Oireachtas Joint and Select Committees
Thursday, 14 November 2013
Joint Oireachtas Committee on Health and Children
End-of-Life Care: Discussion (Resumed)
11:05 am
Mr. Bryan Nolan:
A question before the vote was directed to me about the need for education. There is a substantial need for education in the health service. Years ago people had natural skills about how to deal with end-of-life issues, because their relations all died at home and neighbours came in and laid them out and so on. I have met fully qualified staff nurses who have never even seen a person die or never even seen a dead person, so we cannot assume the people looking after the dying person know what is appropriate and what happens next. We would say that everybody needs some education. There are some who need more and then a small group of people probably need everything.
I would like to provide an example of how important the Final Journeys programme can be. Sometimes care is being delivered within a space. We do not even recognise who is delivering that care. In one Dublin teaching hospital, we took a group of staff who were working in a particular area - from the doctor down to the tea lady - and we asked them when end-of-life care begins. The clinicians all said it begins at diagnosis, and that when a person gets a bad diagnosis, we start caring for him or her in an end-of-life care way.
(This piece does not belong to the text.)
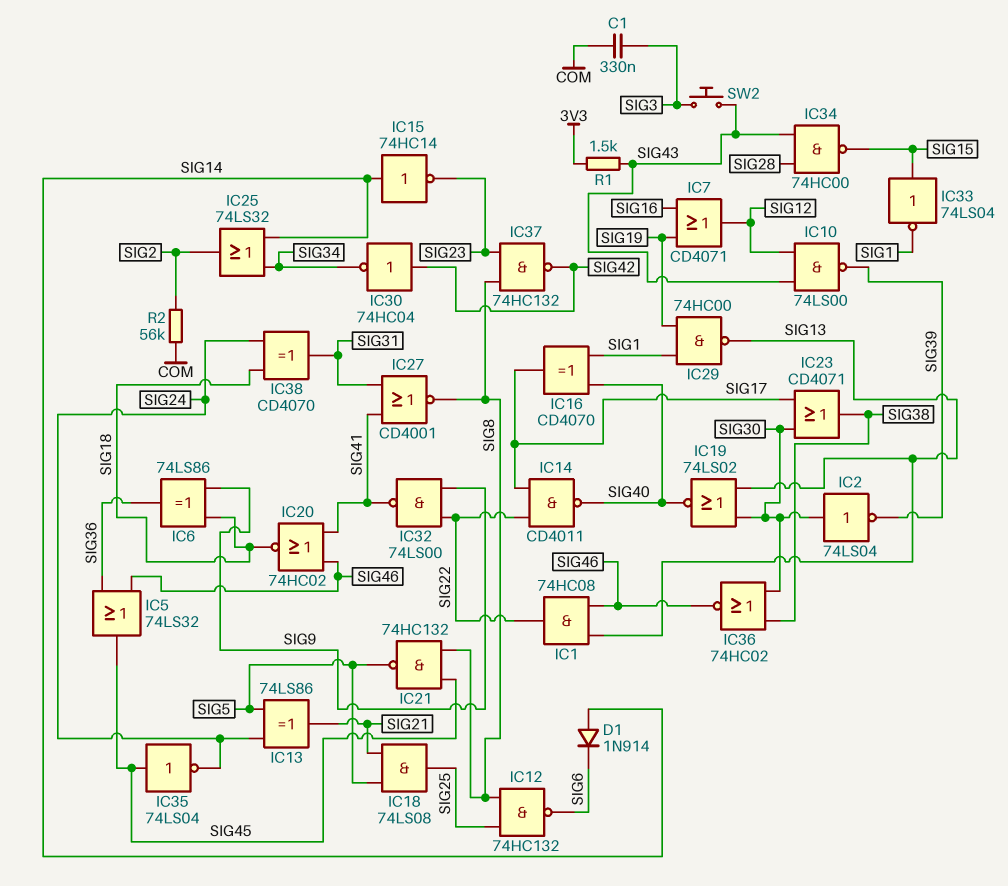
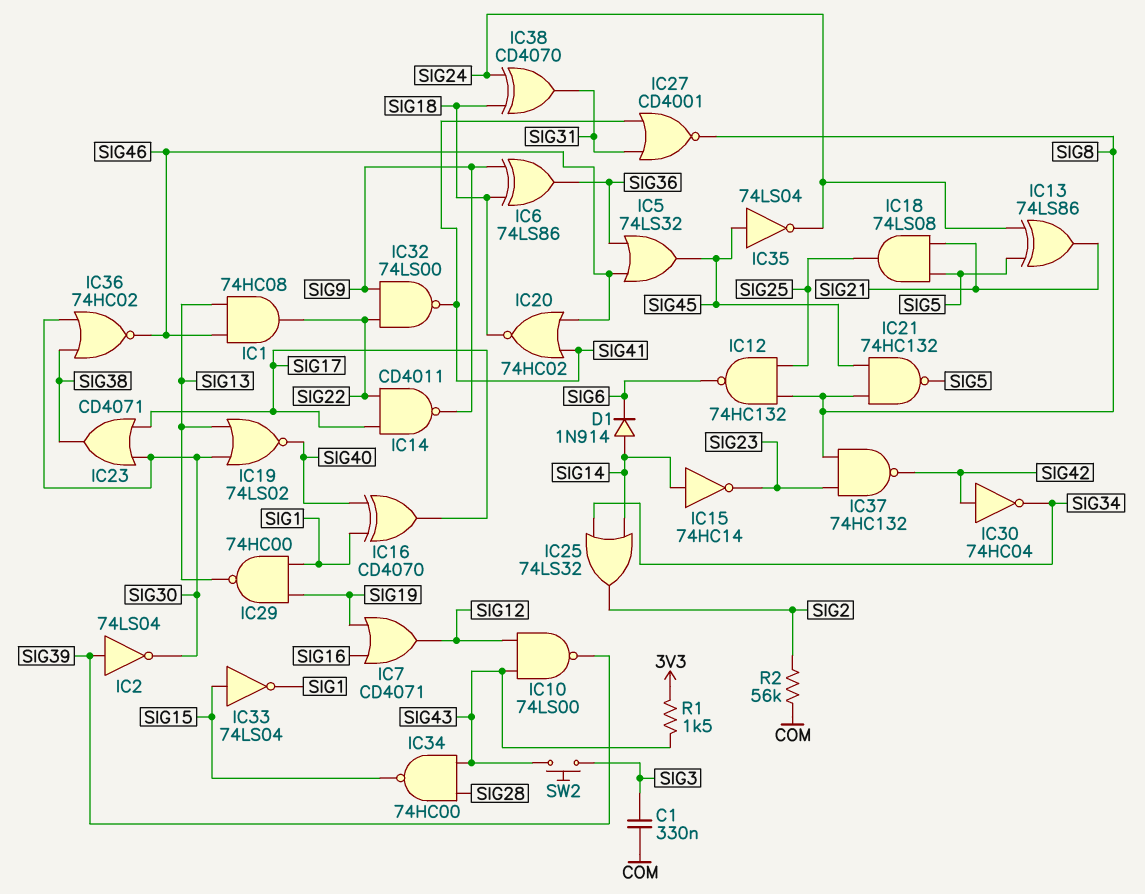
IC2: NOT 74LS04 (in SIG30, out SIG39) -> NOT 74LS04 (in SIG39, out SIG30)
IC14: NAND CD4011 (in SIG17, in SIG22, out SIG40) -> NAND CD4011 (in SIG17, in SIG22, out SIG9)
We started drilling down through that idea. The next thing was that a little voice uttered: "I think that when she stops taking her tea, there is a change."
Everybody looked at this person, the tea lady. I asked her what she meant. She told me, "There was a lady here recently and when I brought her the tea she told me to go away with the small cup. She had a mug and she asked me to fill it. I got on with her really well and over time we had a great relationship. I knew the day I went into her and she told me she was done with the tea that there was a change. Very quickly the lady became unconscious. I used to keep an eye out for when there would be a slice of melon available. I knew she had a fierce sweet tooth and I used to nip into her when I could and rub her lips with the melon, so she would have the sweetness and moistness of it."
It was as if she had landed from Mars. There was complete silence in the room and everybody was looking at this person as if they had never seen her previously. That is the quality of care that is happening in her space. Where is that being valued? Where is it being captured? Who is saying, "If you are dying on our ward, this is the quality of care you can expect from our service"? Very often the people who have the deepest relationships with patients are invisible. They are passing in front of us every day and we do not even see them. Final Journeys is a wonderful educational opportunity to get people to take a helicopter view of their practice and to see who is providing care, because it is not just me, it is all of us. When we work together to provide a service, and use all the information we have about the patient and pool it, the only way is up. The patient will get a five star service.
In terms of the health care service, everybody in health care must have education, but outside in primary care, to refer to Professor Twomey's point, GPs should be involved. We do a lot of work with long-stay settings, and people often end up on trolleys in accident and emergency departments because decisions have not been made. The staff are unable to engage with the residents at a time when they are able, to talk about their wishes and preferences. We are making these recommendations now, and the Health Information and Quality Authority is saying everybody should have these conversations, but unless we educate and support staff for having these conversations, they will never happen. In approximately 80% of the admission documentation of the nursing homes I visit, the back page deals with spiritual care or end-of-life care. There is a line through it, "Not discussed at this time". How could one talk about end-of-life when somebody has been admitted to long-term care, to their new home? When does one talk about it? We need to support staff in their awareness of how to have these conversations, because they are difficult conversations.
There was a question about making staff confident and comfortable with end-of-life care, and where the patient comes in to all of that. If we are patient-centred and patient-directed, we could ask the person what is most important to them. Professor Twomey had a couple of wonderful questions earlier. One could even ask, "What do I need to know about you as a person that will help me to take the best possible care of you?" and "What are you most concerned about at present?". The GP could be helped to ask, when he is having his consultation with the patient long before there is any crisis or threat of illness or going into long-term care, "If you ever became seriously unwell, have you ever thought about what you might want? Have you any worries, wishes or concerns about how you might like to be cared for in the future if you became unwell? What do I need to know so I can help you with it?". We do not have these conversations, so decisions are made in crisis and we end up asking the family what they want us to do. With the best of intentions they want the best done for their mother or father so they ask that the parent be put in the ambulance and sent to the acute hospital. The poor patient ends up dying on a trolley, surrounded by strangers in an accident and emergency department, as was so well described earlier by my colleague. The way to get around that is to ask the patient.
Senator Burke referred to the legal issues. One thing struck me when he spoke about supporting staff. He mentioned the ambulance staff arriving when somebody has died and the need to do something. Whose need is it? Whose concern is it? Whose needs are being met in that space? Is it my need, as the clinician, health care assistant, nurse or doctor, to be seen to do something or is it what the person would want for themselves or is it the most appropriate thing? Sometimes, it is our need to do the task, because if I am doing a task I can prove I am of use. Sometimes, however, there is nothing more required than to say, "I am sorry that your mother has died".